Markenpositionierung, die Regel aller Regeln und der neue Mazda 6e

Regeln, Gebote, Gesetze und Anleitungen sind für die Wirtschaft, den Sport und vor allem auch für unser Zusammenleben enorm wichtig. Sie geben uns Sicherheit, Struktur und helfen uns vor allem auch, wenn es um Planung und Entscheidungen geht.

Vom V-Stil lernen

Aber natürlich führen Regeln vor allem in der Wirtschaft und im Sport auch zu Konformität. Wer sich an dieselben geltenden Regeln hält, wird ähnliche Ergebnisse und Resultate erzielen. Wer sich nicht an die Regeln hält, riskiert, dass er speziell im Sport auch weniger erfolgreich ist.

Nehmen Sie das Skispringen. Als Jan Mauritz Boklöv – nach ersten Trainingserfolgen – auch bei offiziellen Wettkämpfen im V-Stil statt im bis dato üblichen Parallelstil sprang, wurde er dafür belächelt und zudem von den Punkterichtern trotz der enormen Weiten für die „schlechte Haltung“ bestraft. Heute springen alle Skispringer und Skispringerinnen im V-Stil. Damit sind wir bei einem wichtigen Punkt oder bei der einen Regel aller Regeln, nämlich: „Wer erfolgreich Regeln bricht, stellt neue Regeln auf.“

Das Besondere an den 22 unumstößlichen Geboten

Interessant dazu ist aus Markensicht das Buch „Die 22 unumstößlichen Gebote des Marketing“ von Al Ries und Jack Trout, das 1993 das erste Mal erschien. Auf den ersten Blick erzeugt es den Eindruck, dass die beiden Autoren 22 Regeln aufgestellt haben, die man nie brechen sollte.

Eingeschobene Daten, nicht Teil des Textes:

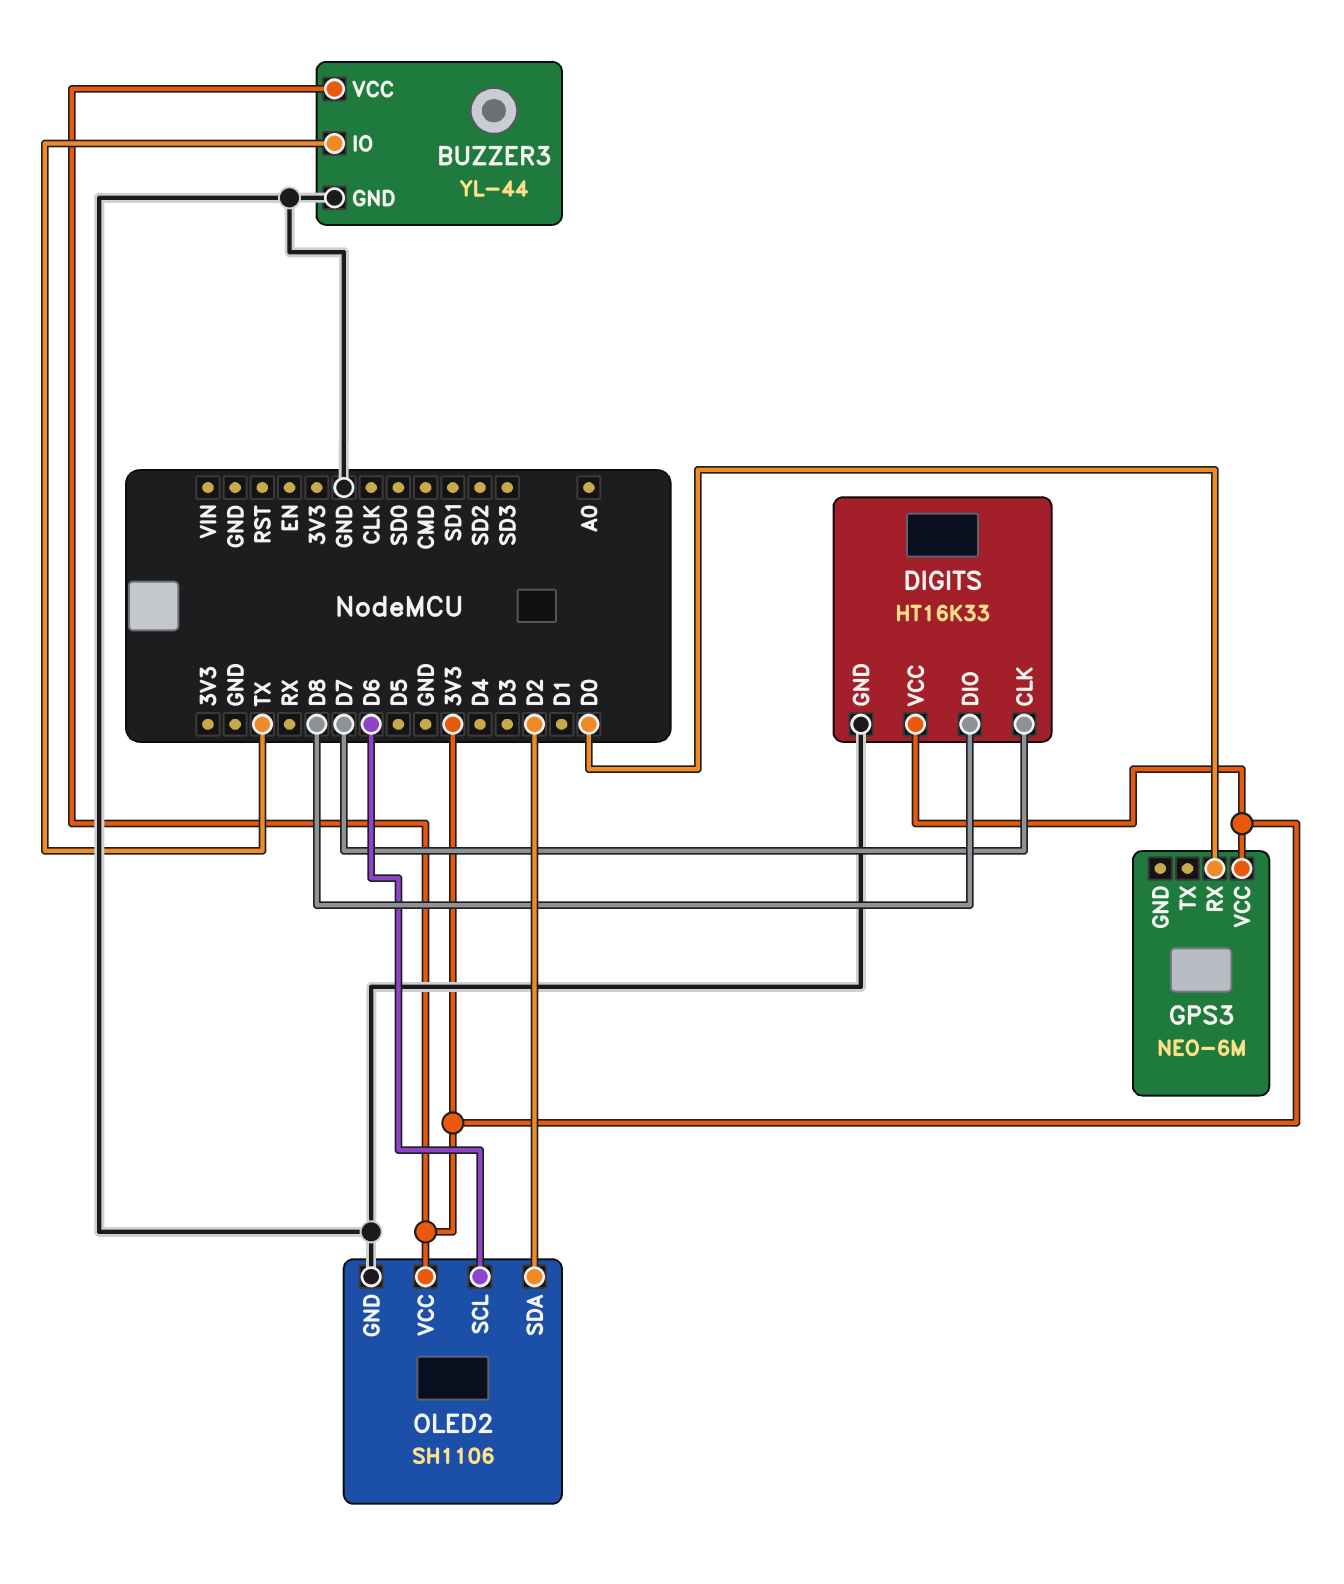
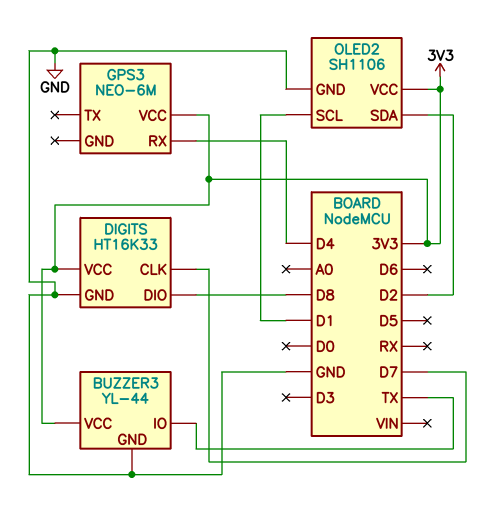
GPS3 pin RX: D0 -> D4
OLED2 pin SCL: D6 -> D1

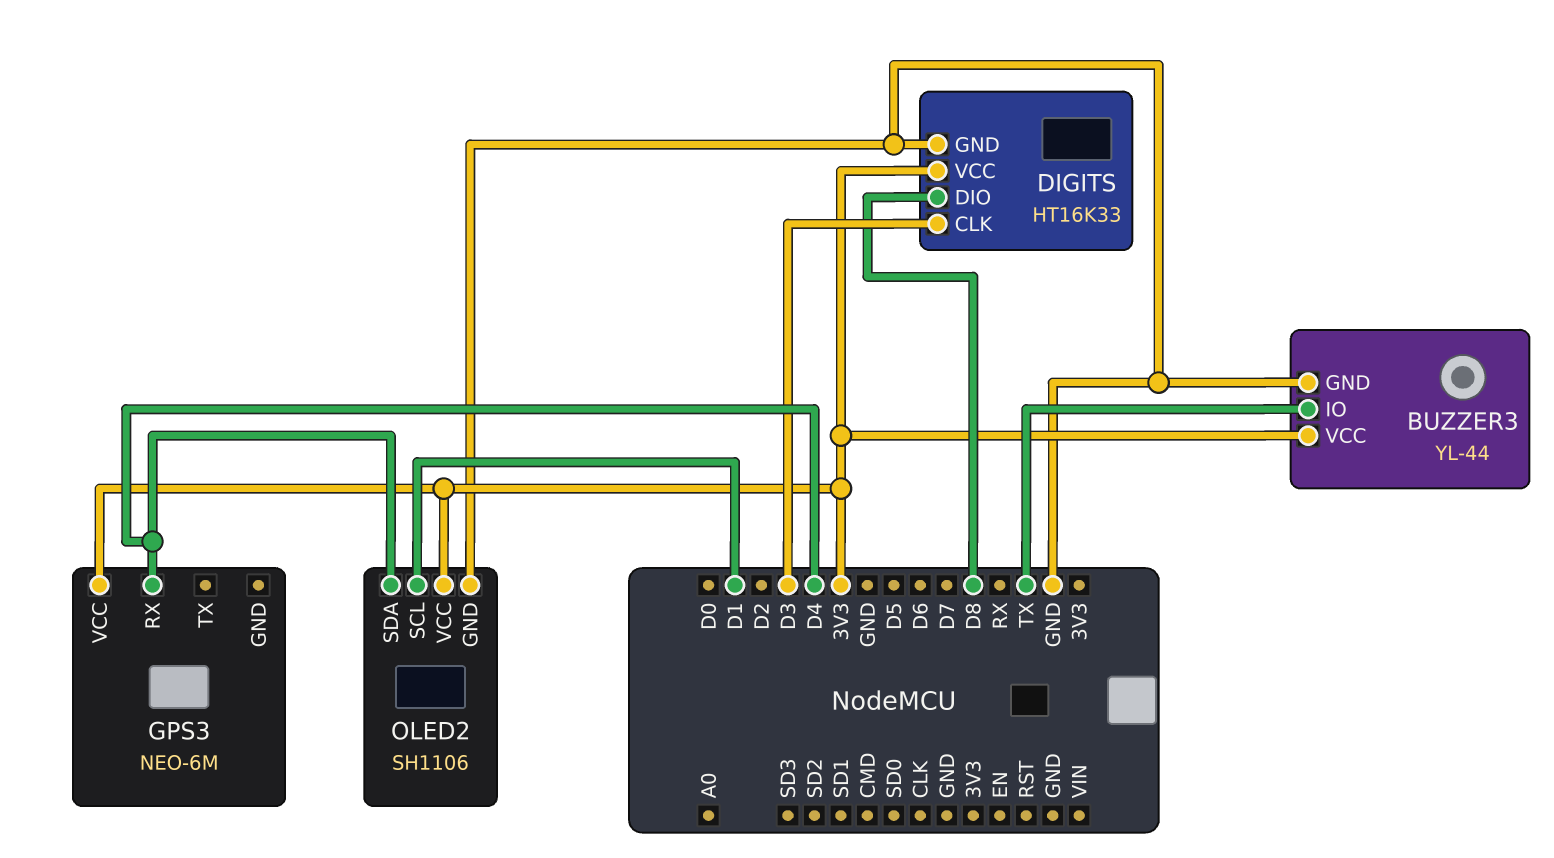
DIGITS pin CLK: D7 -> D3
OLED2 pin SDA: D2 -> D4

So schreiben die beiden auf Seite 151: „Wenn Sie gegen diese unumstößlichen Gebote verstoßen, laufen Sie Gefahr, mit Ihrem Marketing zu scheitern. Wenn Sie sich an die unumstößlichen Gebote halten, laufen Sie Gefahr, dass man Sie verunglimpft, mit Verachtung straft oder sogar in die Verbannung schickt. Haben Sie Geduld. Die 22 unumstößlichen Gebote im Marketing werden Ihnen letztendlich zum Erfolg verhelfen.“

Damit stellt sich natürlich die Frage: „Wird es keine neuen Gebote geben, mit denen man diese Gebote erfolgreich bricht?“ Das Spannende an diesen 22 Geboten ist, dass darin drei Gebote enthalten sind, die aktiv zum Regelbruch auffordern, nämlich Gebot Nr. 2 „Machen Sie etwas Neues!“, Gebot Nr. 9 „Seien Sie anders!“ und Gebot Nr. 13 „Laufen Sie nicht jedem und allem hinterher“.

Heißt: Die Regeln und Gesetzmäßigkeiten hinter dem Konzept der Positionierung fordern auch aktiv dazu auf, dass man die eigenen Regeln im Markt hinterfragt und gegebenenfalls bricht, um damit neue Regeln im eigenen Markt aufzustellen. Speziell aus diesem Grund werden oft neue Ideen wie der erste Energydrink, der erste beutellose Staubsauger oder die erste Diskontfluglinie von den etablierten Marktteilnehmern bestenfalls belächelt, wenn nicht sogar „schlechtgemacht“.

Die eigenen Markenregeln im Unternehmen brechen

Aber auch Unternehmen haben ihre eigenen Regeln für die Markenführung. Eine der wichtigsten dabei dürfte so lauten: „Wir müssen neue Produkte unter unserem bestehenden Markennamen einführen, um dessen Wert zu nutzen und auszubauen.“ Nur genau dabei könnte man die große Chance übersehen, eine neue Marke für die Zukunft zu bauen.

Nehmen Sie aktuell Mazda mit dem Mazda 6e! Viele bezeichnen dies als das erste wirklich ernstzunehmende Elektroauto von Mazda oder gar von einem japanischen Hersteller. Nur der Name Mazda 6e ist die Garantie, dass daraus nie mehr werden kann, als das vielleicht meistverkaufte elektrische Mazda-Modell.

Wenn Mazda nur etwas am Design gearbeitet hätte und auf den Namen Mazda verzichtet hätte, hätte man die große Chance gehabt, dass man die erste echte japanische Elektroauto-Marke gebaut hätte. Viele Auto- und Markenexperten werden jetzt gleich sagen, dass das alles viel zu teuer gewesen wäre. Vielleicht sollten diese einmal bei Seat und Cupra nachfragen!